Search code examples
cx86cpu-cachesse2clflush

The right way to use function _mm_clflush to flush a large struct


I am starting to use functions like _mm_clflush, _mm_clflushopt, and _mm_clwb.

Say now as I have defined a struct name mystruct and its size is 256 Bytes. My cacheline size is 64 Bytes. Now I want to flush the cacheline that contains the mystruct variable. Which of the following way is the right way to do so?

_mm_clflush(&mystruct)

or

for (int i = 0; i < sizeof(mystruct)/64; i++) {

     _mm_clflush( ((char *)&mystruct) + i*64)

}

Solution

  • The clflush CPU instruction doesn't know the size of your struct; it only flushes exactly one cache line, the one containing the byte pointed to by the pointer operand. (The C intrinsic exposes this as a const void*, but char* would also make sense, especially given the asm documentation which describes it as an 8-bit memory operand.)

    You need 4 flushes 64 bytes apart, or maybe 5 if your struct isn't alignas(64) so it could have parts in 5 different lines. (You could unconditionally flush the last byte of the struct, instead of using more complex logic to check if it's in a cache line you haven't flushed yet, depending on relative cost of clflush vs. more logic and a possible branch mispredict.)

    Your original loop did 4 flushes of 4 adjacent bytes at the start of your struct.
    It's probably easiest to use pointer increments so the casting is not mixed up with the critical logic.

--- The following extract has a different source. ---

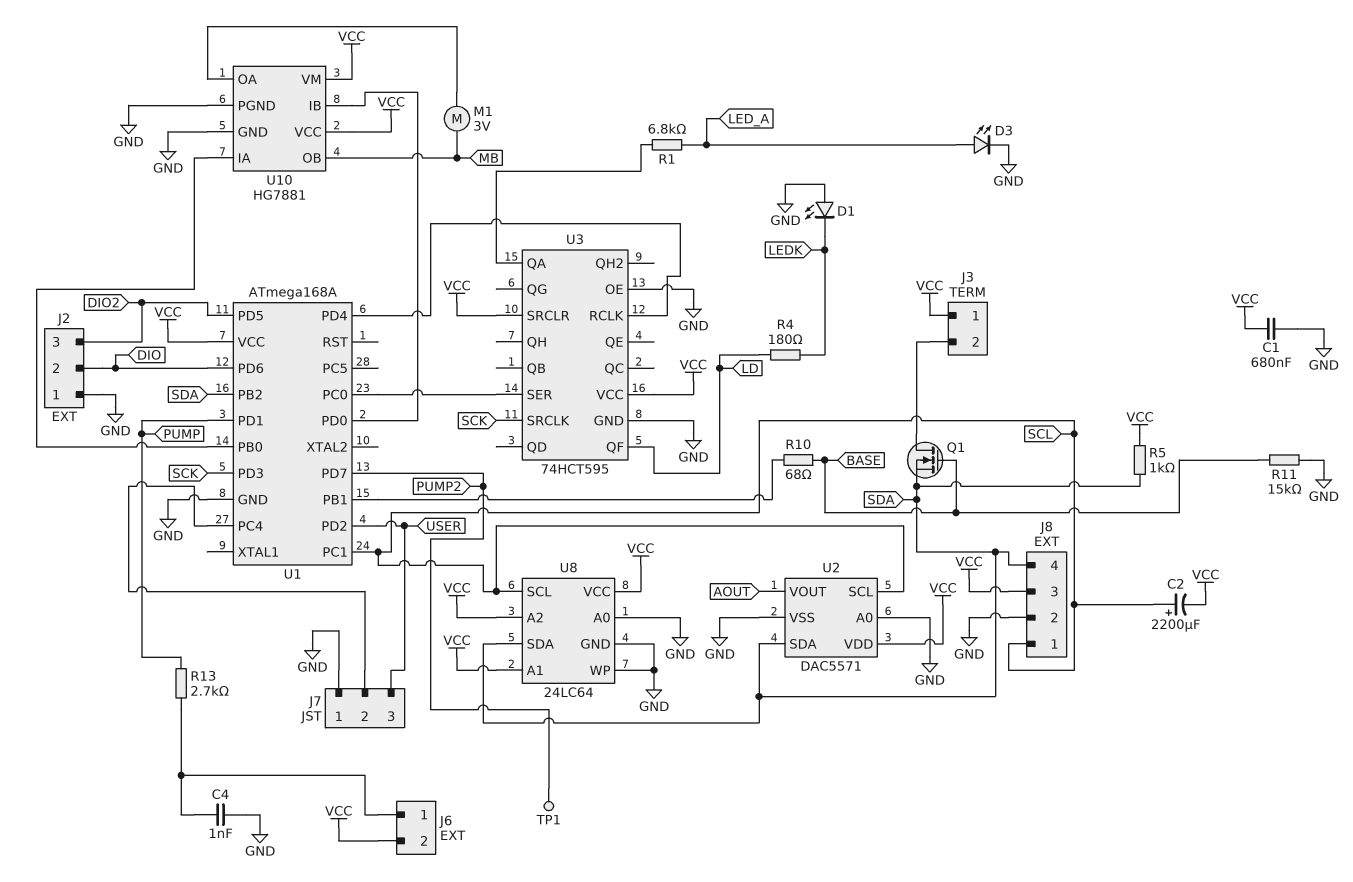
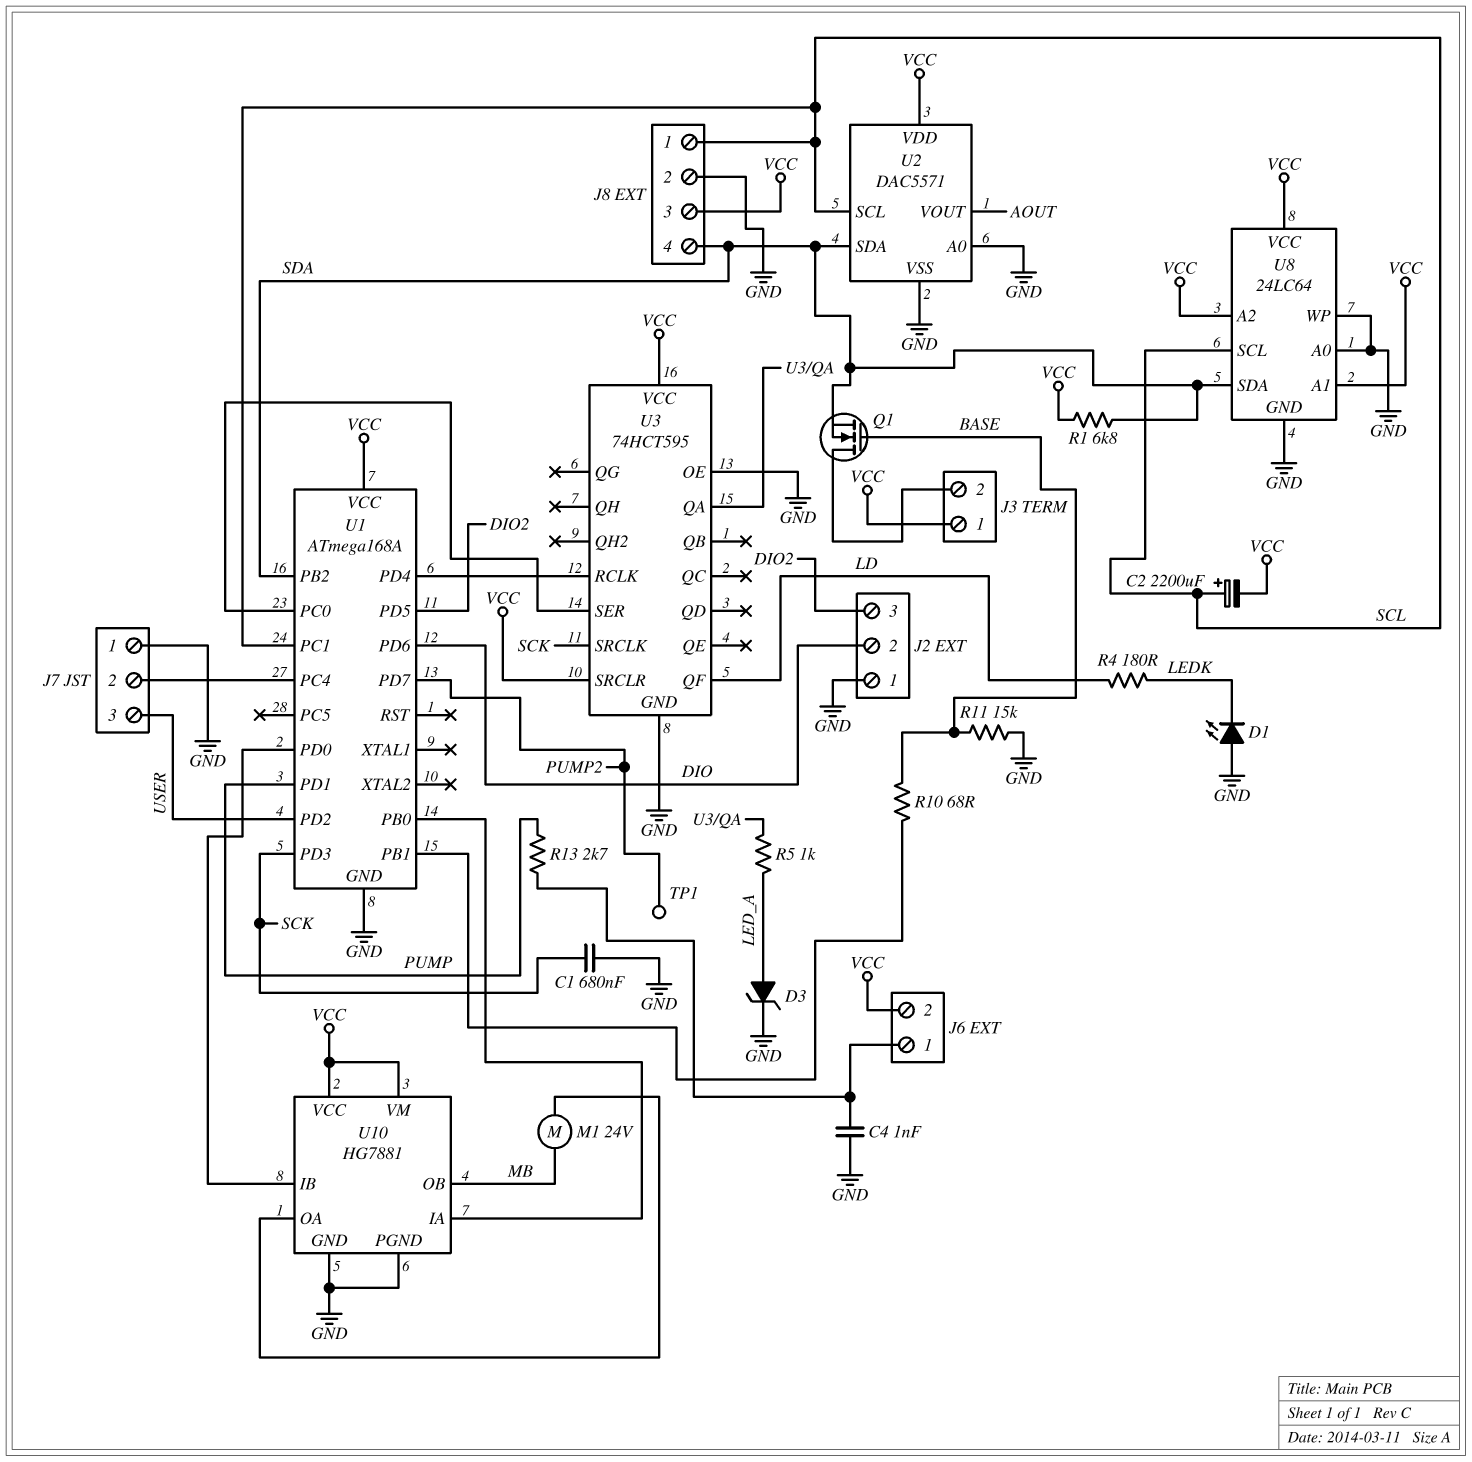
C1: 680nF (GND, VCC) -> 680nF (GND, SCK)
D3: LED (A LED_A, K GND) -> zener (A LED_A, K GND)
M1: motor 3V (MB, U10/OA) -> motor 24V (MB, U10/OA)
R1: 6.8k (LED_A, U3/QA) -> 6.8k (SDA, VCC)
R5: 1k (SDA, VCC) -> 1k (LED_A, U3/QA)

    // first attempt, a bit clunky:
        const int LINESIZE = 64;
        const char *lastbyte = (const char *)(&mystruct+1) - 1;
        for (const char *p = (const char *)&mystruct; p <= lastbyte ; p+=LINESIZE) {
             _mm_clflush( p );
        }
        // if mystruct is guaranteed aligned by 64, you're done.  Otherwise not:
    
        // check if next line to maybe flush contains the last byte of the struct; if not then it was already flushed.
        if( ((uintptr_t)p ^ (uintptr_t)lastbyte) & -LINESIZE == 0 )
            _mm_clflush( lastbyte );
    

    x^y is 1 in bit-positions where they differ. x & -LINESIZE discards the offset-within-line bits of the address, keeping only the line-number bits. So we can see if 2 addresses are in the same cache line or not with just XOR and TEST instructions. (Or clang optimizes that to a shorter cmp instruction).

    Or rewrite that into a single loop, using that if logic as the termination condition:

    I used a C++ struct foo &var reference so I could follow your &var syntax but still see how it compiles for a function taking a pointer arg. Adapting to C is straightforward.

    Looping over every cache line of an arbitrary size unaligned struct

    /* I think this version is best: 
      * compact setup / small code-size
      * with no extra latency for the initial pointer
      * doesn't need to peel a final iteration
    */
    inline
    void flush_structfoo(struct foo &mystruct) {
        const int LINESIZE = 64;
        const char *p = (const char *)&mystruct;
        uintptr_t endline = ((uintptr_t)&mystruct + sizeof(mystruct) - 1) | (LINESIZE-1);
        // set the offset-within-line address bits to get the last byte 
        // of the cacheline containing the end of the struct.
    
        do {   // flush while p is in a cache line that contains any of the struct
             _mm_clflush( p );
              p += LINESIZE;
        } while(p <= (const char*)endline);
    }
    

    With GCC10.2 -O3 for x86-64, this compiles nicely (Godbolt)

    flush_v3(foo&):
            lea     rax, [rdi+255]
            or      rax, 63
    .L11:
            clflush [rdi]
            add     rdi, 64
            cmp     rdi, rax
            jbe     .L11
            ret
    

    GCC doesn't unroll, and doesn't optimize any better if you use alignas(64) struct foo{...}; unfortunately. You might use if (alignof(mystruct) >= 64) { ... } to check if special handling is needed to let GCC optimize better, otherwise just use end = p + sizeof(mystruct); or end = (const char*)(&mystruct+1) - 1; or similar.

    (In C, #include <stdalign.h> for #define for alignas() and alignof() like C++, instead of ISO C11 _Alignas and _Alignof keywords.)


    Another alternative is this, but it's clunkier and takes more setup work.

        const int LINESIZE = 64;
        uintptr_t line = (uintptr_t)&mystruct & -LINESIZE;
        uintptr_t lastline = ((uintptr_t)&mystruct + sizeof(mystruct) - 1) & -LINESIZE;
        do {               // always at least one flush; works on small structs
             _mm_clflush( (void*)line );
              line += LINESIZE;
        } while(line < lastline);
    

    A struct that was 257 bytes would always touch exactly 5 cache lines, no checking needed. Or a 260-byte struct that's known to be aligned by 4. IDK if we can get GCC to optimize away the checks based on that.